This Just In: Upgrades and Downgrades


At The Motley Fool, we poke plenty of fun at Wall Street analysts and their endless cycle of upgrades, downgrades, and "initiating coverage at neutral." While the pinstripe-and-wingtip crowd is entitled to its opinions, we've got some pretty sharp stock pickers down here on Main Street, too. (And we're not always impressed with how Wall Street does its job.)

Given this, perhaps we shouldn't be giving virtual ink to "news" of analyst upgrades and downgrades. And we wouldn't -- if that were all we were doing. Fortunately, in "This Just In," we don't simply tell you what the analysts said. We also show you whether they know what they're talking about.

Mooning over Marvell
It's looking like it's going to be a rough day for Marvell Technology shareholders, as the fallout from this week's historic(ally large) patent infringement verdict continues to weigh on the stock.

As you've probably heard by now, Carnegie Mellon University just won a $1.2 billion case against Marvell, in which it alleged (and a jury found) that Marvell had infringed Carnegie patents covering "a specific technique related to read channel detector technology." Worse, the jury found that Marvell had conducted its infringement "willfully," leading some commentators to speculate that the judge in this case could award triple damages to the university -- $3.5 billion in all.

That's obviously bad news for Marvell, which doesn't actually have $3.5 billion handy. (It does have $2 billion in the bank, and no debt, so could probably handle the smaller verdict.) Nor has Marvell yet reserved any funds against the possibility that it will have to pay the verdict -- which it is appealing. Given the risks, analysts at JMP Securities decided that discretion is the better part of valor today, and downgraded the shares to market perform.

Do the rewards justify the risks?
Good question. Factor Marvell's cash hoard into its valuation, and this stock is selling for an ex-cash P/E ratio of less than 6 -- not bad for a stock that pays a 2.9% dividend yield, and is expected to grow its earnings at nearly 8% per year over the next half decade. The more so when you remember that Marvell is even cheaper than it looks, inasmuch as it generates half-again as much free cash flow ($518 million over the past 12 months) as it reports as "GAAP" earnings. Looked at that way, the stock's arguably trading for an enterprise value less than four times annual free cash flow.

On the other hand, if Marvell does ultimately have to ante up the full treble-damage verdict, that sum would all but wipe out the company's market cap. What is the risk of that happening?

Personally, I see the risk as slim. Consider: In a press release on the verdict today, Marvell observed that the processes Carnegie alleges it is infringing upon are "not practiced by any Marvell chips." To the contrary, Marvell argues that "the theoretical methods described in [the Carnegie] patents cannot practically be built in silicon even using the most advanced techniques available today."

So basically, Marvell is saying that not only did it never infringe on Marvell's patents.
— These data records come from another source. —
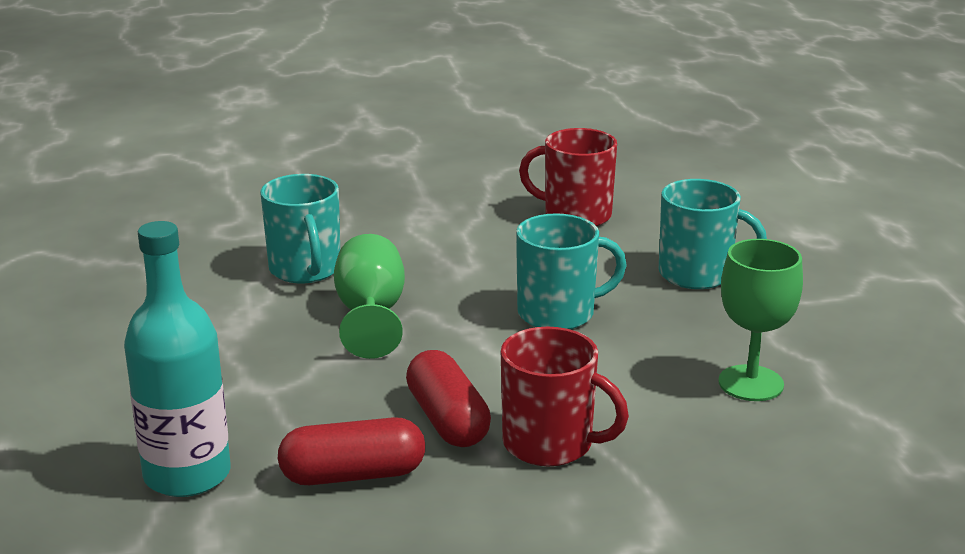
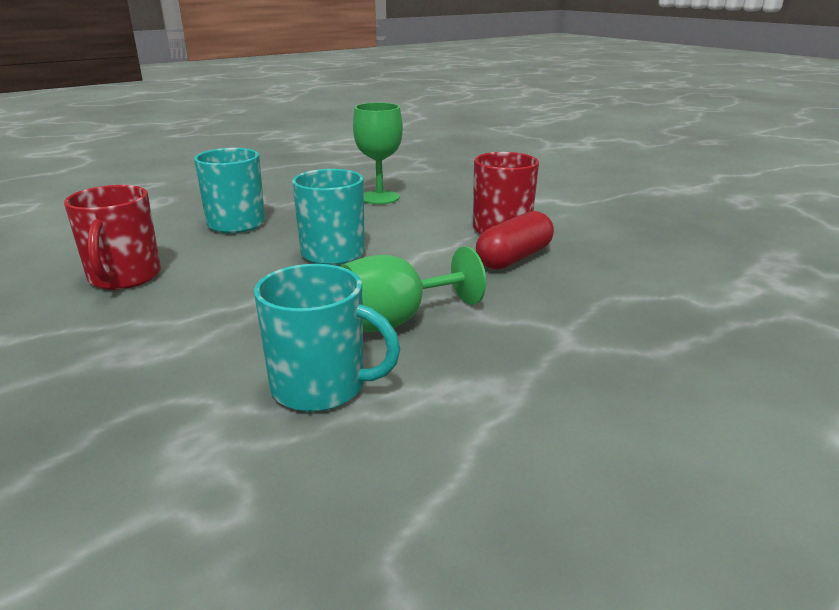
camera: 115 degrees left, 0 degrees up
(187, 475) = (705, 324): turquoise bottle -> none
(305, 270) = (321, 387): turquoise mug -> turquoise mug turned 60 degrees clockwise
(353, 475) = (611, 270): red capsule -> none

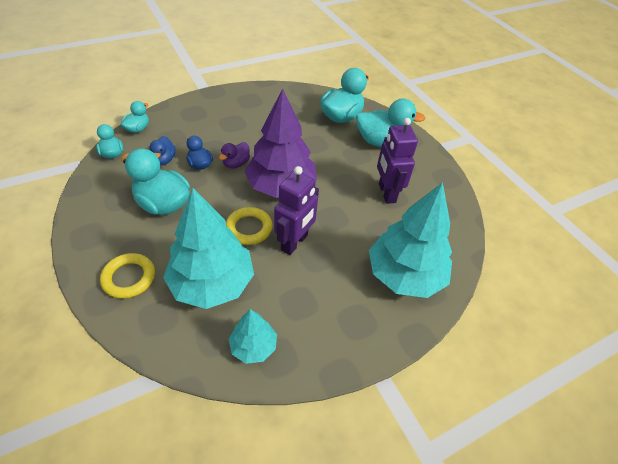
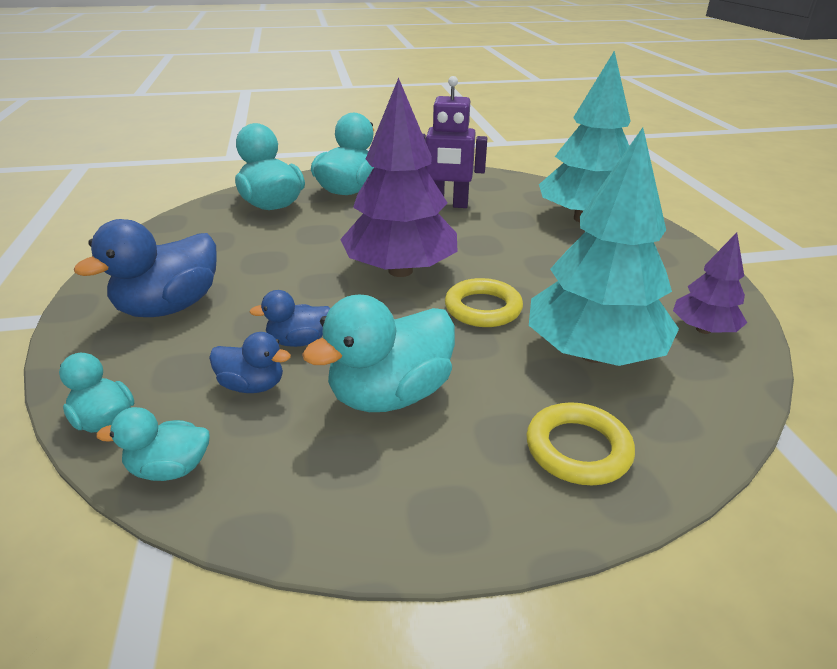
camera: 70 degrees left, 15 degrees down
(219, 117) = (170, 307): none -> blue duck
(236, 164) = (321, 303): purple duck -> none
(253, 346) = (703, 329): turquoise tree -> purple tree
(294, 243) = (521, 276): purple robot -> none

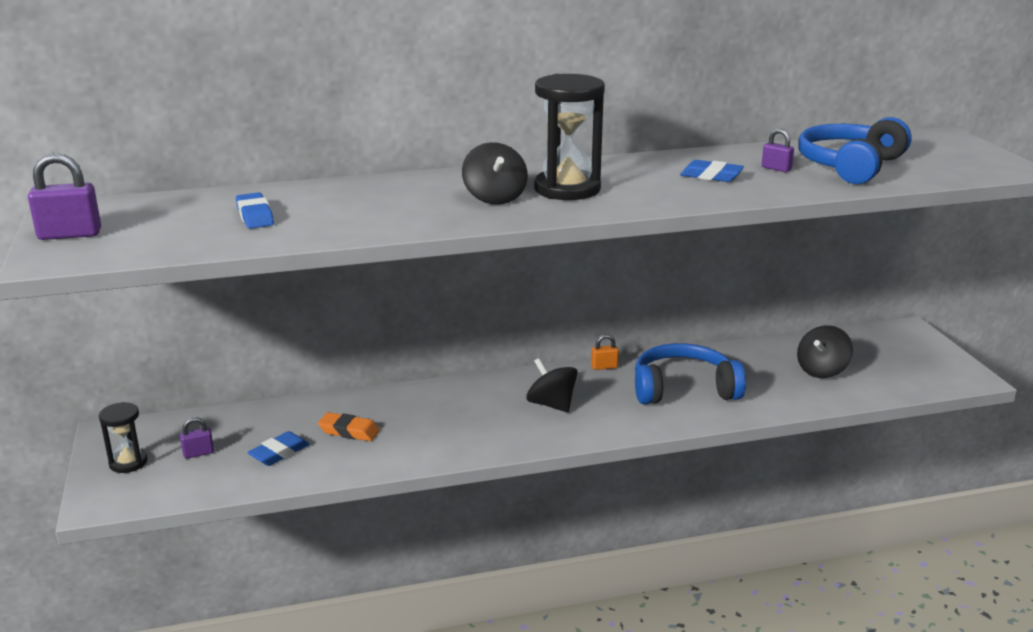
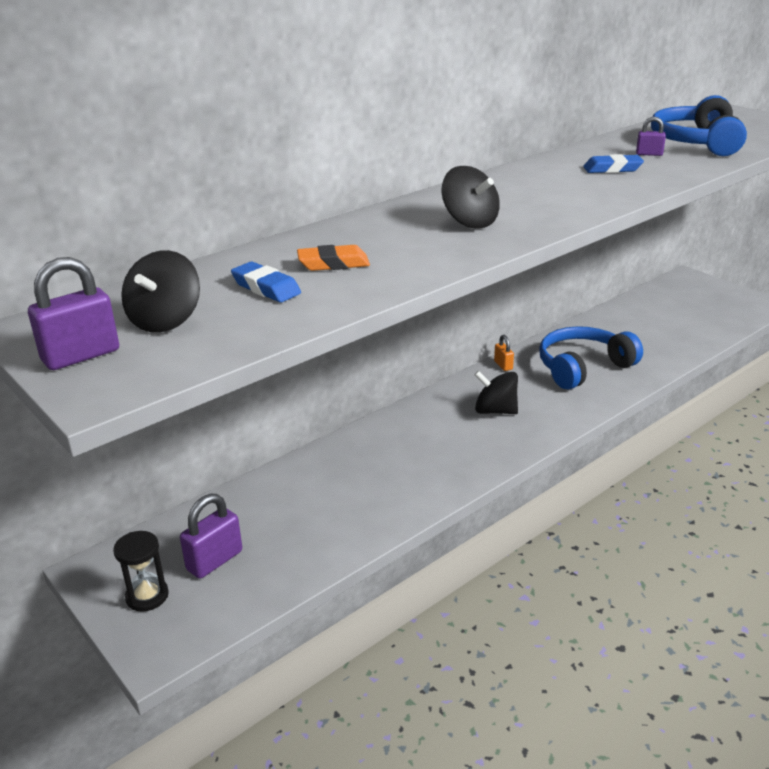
camera: 25 degrees left, 5 degrees up
(198, 453) = (214, 560): purple padlock -> purple padlock, size x1.75
(279, 453) = (298, 533): blue eraser -> none
(349, 431) = (344, 490): orange eraser -> orange eraser (333, 264)
(567, 189) = (518, 202): black hourglass -> none
(604, 367) = (503, 365): orange padlock -> orange padlock turned 75 degrees counterclockwise
(822, 370) = (664, 324): black spinning top -> black spinning top (165, 321)

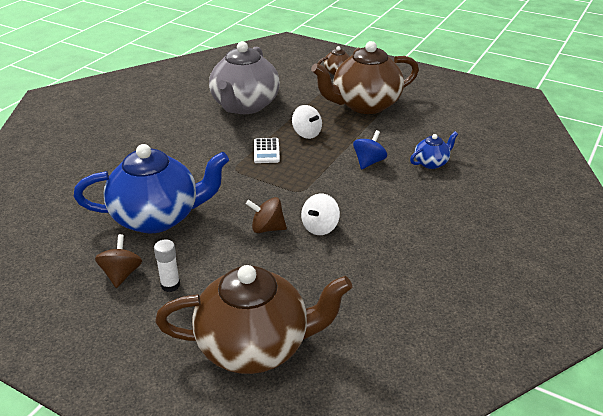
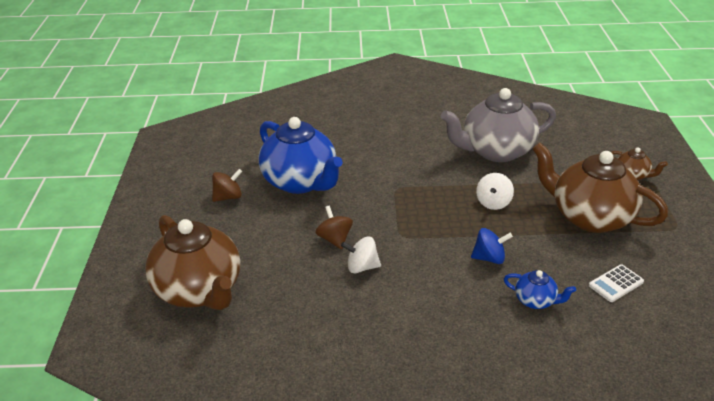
camera: 60 degrees right, 0 degrees up
(170, 285) = (233, 223): white glue stick -> none
(266, 151) = (440, 193): white calculator -> white calculator (616, 284)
It could not infringe upon them, because they don't work in practice. Whether or not the technology that Marvell does use today infringes on Carnegie's ideas, therefore, it seems unlikely that Marvell could have "willfully" done something that it says it never thought was even possible to do in the first place.

Foolish takeaway
Even if you disagree with that argument, though, the fact remains: Marvell has $2 billion in cash today. That will pay for a lot of billable hours, as the company drags out this case in the appeals process. Even if Marvell does not immediately prevail upon appeal, I suspect the company will ultimately end up settling with Carnegie for a sum lower than the original $1.2 billion verdict, and much lower than the $3.5 billion treble-damages award.

Such an outcome would likely leave the stock selling at a discount, and make it a bargain despite this week's bad news, and despite this morning's downgrade. Some investors might be inclined to short the stock, or perhaps to buy a rival like LSI Corporation , STMicroelectronics , or Texas Instruments , on the theory that a Marvell preoccupied with its court case and burdened by lawyers' bills will be hobbled and unable to compete effectively.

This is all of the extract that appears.